A novel hyper-spherical ring-augmented method for slope reliability analysis accounting for high-dimensional random fields

Traditional probabilistic slope stability analysis with random variable model cannot effectively accommodate this uncertainty and particularly provides less reliable results. To cope with this, this study presents a novel hyper-spherical ring-augmented method for slope reliability analysis considering soil spatial variability, where Karhunen-Loève (K-L) expansion is employed for random field discretization. However, high-dimensional issues may emerge when discretizing random fields using K-L expansion, as the number of truncated terms required to achieve comparable accuracy can vary significantly between different autocorrelation functions. In this study, the weighted low discrepancy simulation (WLDS) is augmented by the hyper-spherical coordinate transformation, allowing it to effectively deal with the curse of dimensionality involved in random fields.
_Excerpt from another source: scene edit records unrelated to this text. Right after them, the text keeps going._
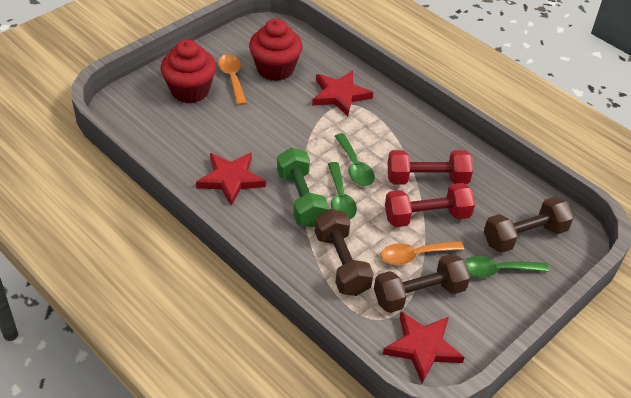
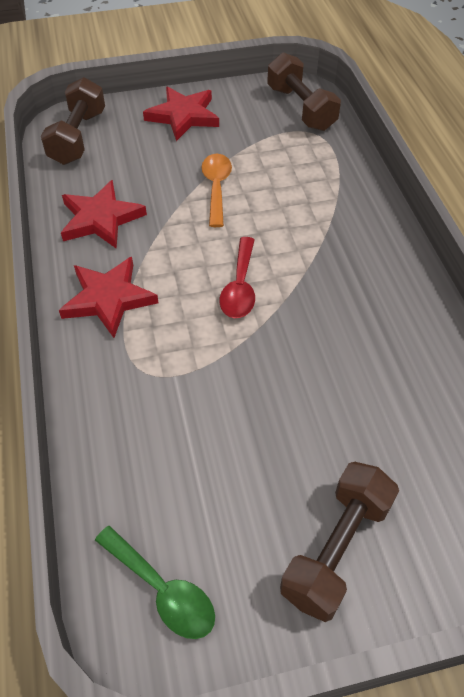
green dumbbell: 1 -> 0
green spoon: 3 -> 1
orange spoon: 2 -> 1
red cupcake: 2 -> 0
red dumbbell: 2 -> 0
red spoon: 0 -> 1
Moreover, the judgment-based strength reduction strategy is adopted, which simplifies the process by merely determining whether the slope is stable or unstable without calculating the exact factor of safety. Three illustrative examples including different slopes are analyzed to demonstrate the validity of the proposed method. The results demonstrate that the proposed method can accurately estimate failure probabilities with considerably less computational cost than traditional methods for both low- and high-dimensional random fields. Finally, given a specific target reliability index, the relationship between the total sample size and dimensions is discussed.